In most mechanical seals the faces are kept lubricated by maintaining a thin film of fluid between the seal faces. This film can either come from the process fluid being pumped or from an external source.
The need for a fluid film between the faces presents a design challenge – allowing sufficient lubricant to flow between the seal faces without the seal leaking an unacceptable amount of process fluid, or allowing contaminants in between the faces that could damage the seal itself.
This is achieved by maintaining a precise gap between the faces that is large enough to allow in a small amounts of clean lubricating liquid but small enough to prevent contaminants from entering the gap between the seal faces.
The gap between the faces on a typical seal is as little as 1 micron – 75 times narrower than a human hair. Because the gap is so tiny, particles that would otherwise damage the seal faces are unable to enter, and the amount of liquid that leaks through this space is so small that it appears as vapor – around ½ a teaspoon a day on a typical application.
This micro-gap is maintained using springs and hydraulic force to push the seal faces together, while the pressure of the liquid between the faces (the fluid film) acts to push them apart.
Without the pressure pushing them apart the two seal faces would be in full contact, this is known as dry running and would lead to rapid seal failure.
Without the process pressure (and the force of the springs) pushing the faces together the seal faces would separate too far, and allow fluid to leak out.
Mechanical seal engineering focuses on increasing the longevity of the primary seal faces by ensuring a high quality of lubricating fluid, and by selecting appropriate seal face materials for the process being pumped.
When we talk about leakage we are referring to visible leakage of the seal. This is because as detailed above, a very thin fluid film holds the two seal faces apart from each other. By maintaining a micro-gap a leak path is created making it impossible for a mechanical seal to be totally leak free. What we can say, however, is that unlike gland packing, the amount of leakage on a mechanical seal should be so low as to be visually undetectable.

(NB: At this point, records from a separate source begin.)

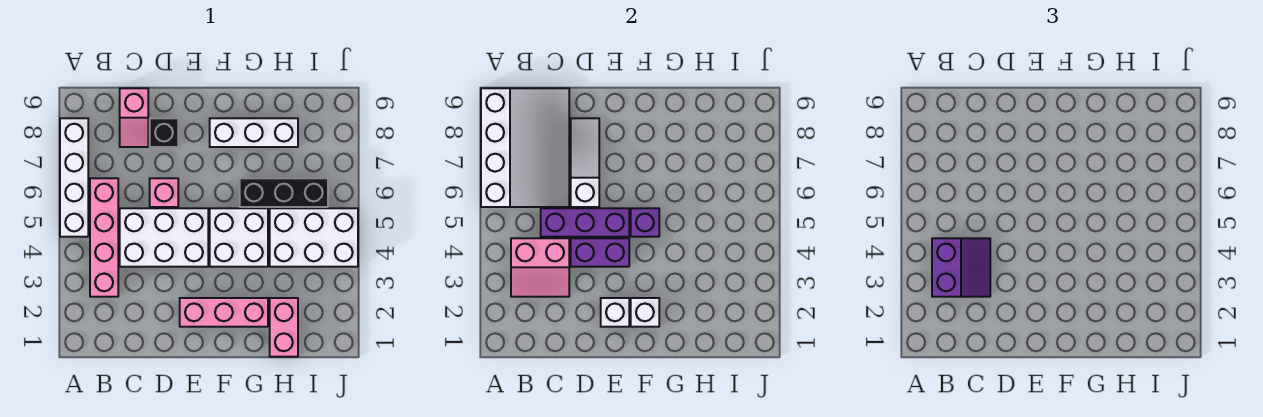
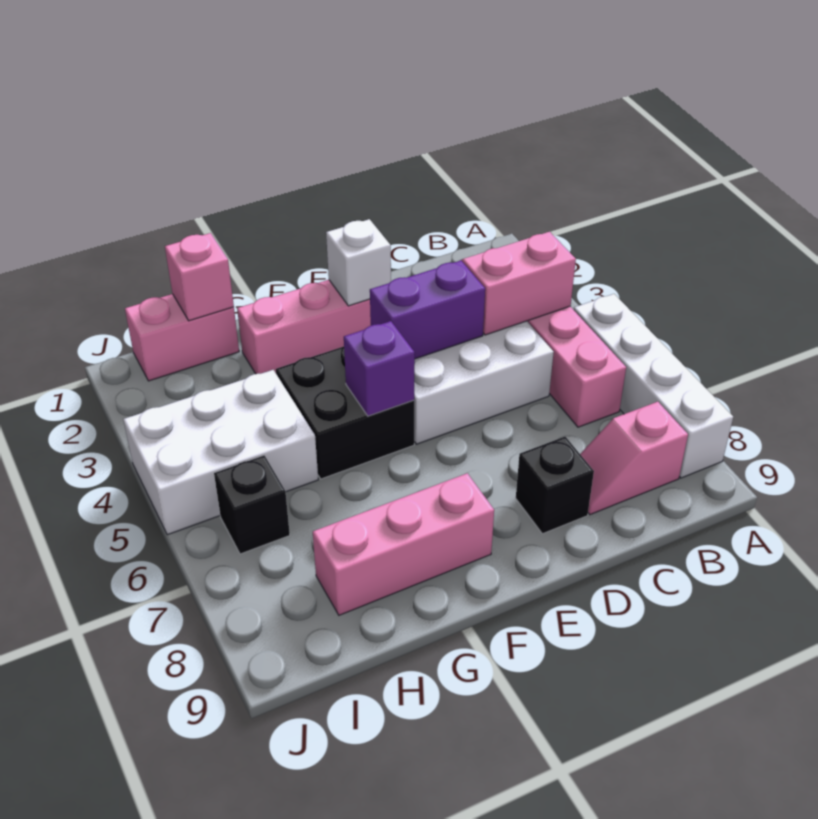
white slope A6:C9 level 2 top A -> none
purple slope B3:C4 level 3 top B -> none
purple brick C5:E5 level 2 -> none
pink slope C8:C9 level 1 top 9 -> pink slope B8:C8 level 1 top B
pink brick D6 level 1 -> pink brick H1 level 2
white slope D6:D8 level 2 top 6 -> none
white brick F2 level 2 -> none
white brick F4:G5 level 1 -> black brick F4:G5 level 1
white brick F8:H8 level 1 -> pink brick F8:H8 level 1
black brick G6:I6 level 1 -> black brick I6 level 1
pink brick H1:H2 level 1 -> pink brick H1:I1 level 1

Approximately 88% of industrial process centrifugal pumps in the USA use mechanical seals which have been in commercial use since the 1920s. The concept of sealless magnetic drive centrifugal pumps has been around since the 1940s. In the past 30 years increased market demand for sealless pumps have driven pump manufacturers to continue to develop and evolve sealless pump designs. There are two primary types of sealless pumps; magnetic drive and canned motor pumps. This article will focus on magnetic drive pumps.
What key points should you consider in deciding whether your application is best suited for a pump with a mechanical seal or a magnetic drive sealless pump?

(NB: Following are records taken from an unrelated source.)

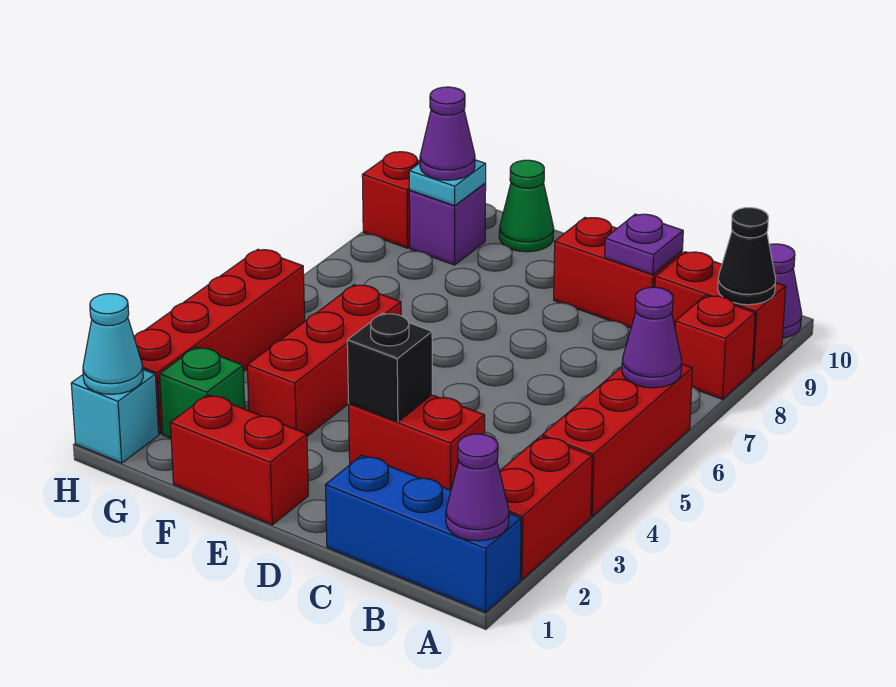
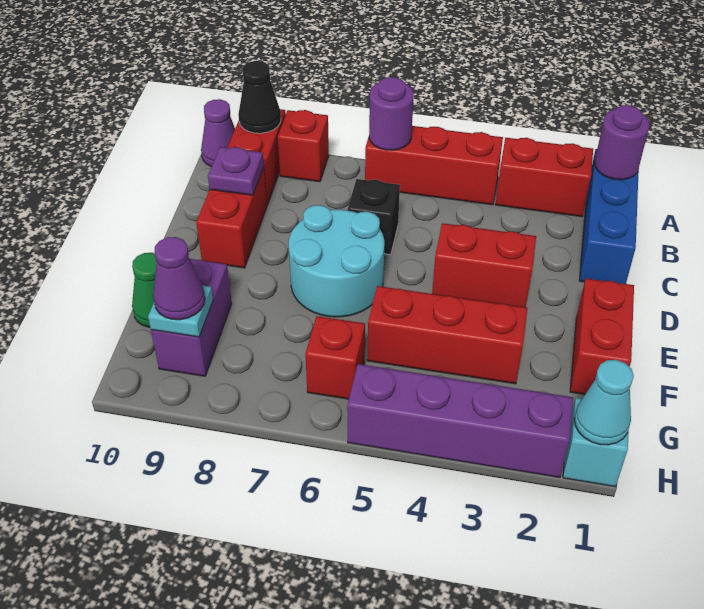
purple cone A1 level 2 -> purple round brick A1 level 2
purple cone A6 level 2 -> purple round brick A6 level 2
red brick C3:D3 level 1 -> red brick D3:D4 level 1
black brick D3 level 2 -> black brick C6 level 1
none -> cyan round brick D6:E7 level 1
green brick G2 level 1 -> none
purple brick G9 level 1 -> purple brick F9:G9 level 1
red brick H2:H5 level 1 -> purple brick H2:H5 level 1
red brick H9 level 1 -> red brick G6 level 1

To determine what type of pump to use in a process plant it’s critical to understand not only the service conditions, but other factors that may be important to the user such as initial cost versus lifetime cost of ownership, spare parts commonality with existing pumps, etc. Certain applications are ideal for magnetic drive pumps, while others are definitely not appropriate for them. For example, applications with a high concentration of solids are inappropriate for magnetic drive pumps unless an external or filtered and recirculated flush is used. Services where the liquid will solidify in upset conditions or on shutdown which will plug the cooling/lubrication passageways inside the pump are also inappropriate for magnetic drive pumps.

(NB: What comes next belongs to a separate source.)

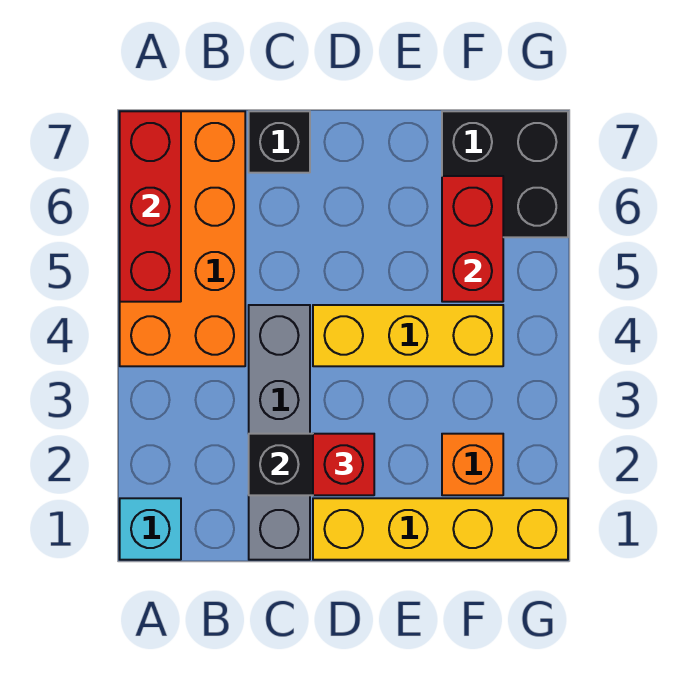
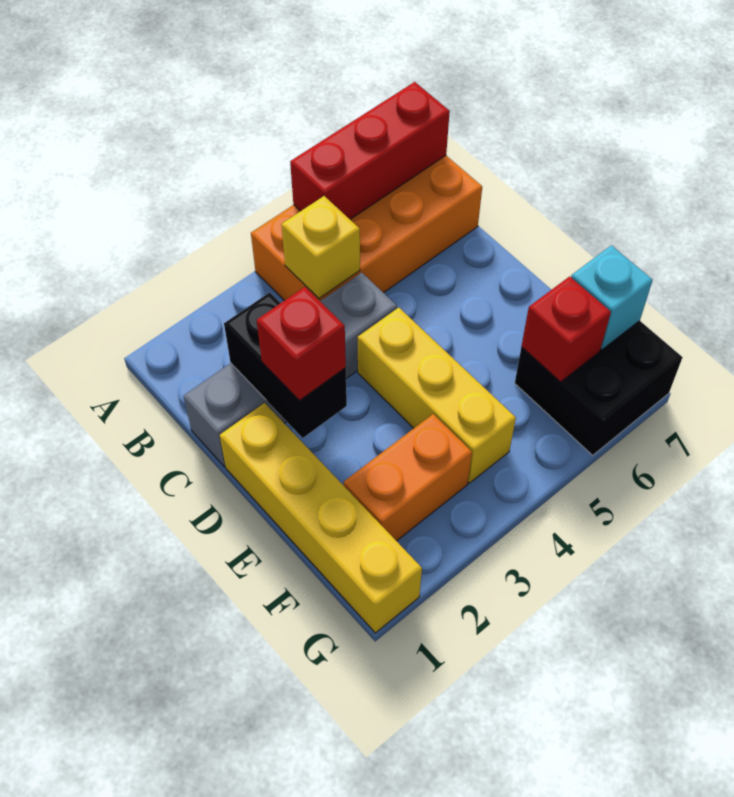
cyan brick A1 level 1 -> cyan brick F7 level 2
none -> yellow brick B4 level 2
black brick C7 level 1 -> none
orange brick F2 level 1 -> orange brick F2:F3 level 1
red brick F5:F6 level 2 -> red brick F6 level 2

Initial cost is a consideration although not necessarily the most important one in critical services. However in most cases it is very important to go beyond the initial cost. Single mechanical seal pumps typically have lower initial cost BUT a much higher cost over the life of the pump. A properly selected and operated mag-drive pump offers years of trouble-free service; some users have run magnetic drive pumps for decades with no maintenance whatsoever except for routine oil changes or motor bearing grease requirements. For this reason many pump users are slowly retiring all their mechanical seal pumps and replacing them with magnetic drive pumps.
To increase the reliability of a mechanical seal pump double mechanical seals can be used, however they are expensive and generally require an expensive and elaborate barrier fluid system which are a challenge to operate and maintain. Typically a double mechanical seal pump with a seal pot and auxiliary equipment will have a higher initial cost than a sealless magnetic drive pump which makes the choice of which type of pump to buy a no brainer.
Furthermore, a close-coupled configuration can be readily used on mag-drive pumps up to 40 hp, depending on the manufacturer. The close coupled configuration not only eliminates the coupling cost, but the need for motor/pump shaft alignment, which if not done correctly, can result in mechanical seal failures as well as ball bearing failures of the pump power frame and/or electric motor, both of which result in costly downtime. Additionally a close coupled pump package has a much smaller foot print than a long coupled pump, making mag-drive close coupled pumps ideal for applications where space is limited.
Mechanical seals are the weak point in a mechanical seal centrifugal pump whereas the internal ceramic inner magnet bearing system is the weak point for magnetic drive process pumps.
The process fluid is circulated within the magnetic drive pump to cool and lubricate the pump’s internal bearing system, just as the mechanical seal in a standard centrifugal pump is cooled and lubricated by the pumped fluid or an external flush. However, unlike a pump with a mechanical seal that allows the pumped fluid to escape the pump when it fails, the mag-drive pump’s bearings and the shaft that supports them are located within a hermetically sealed rear casing/containment shell, so that potential fluid leakage into the atmosphere in the event of a catastrophic failure is virtually eliminated.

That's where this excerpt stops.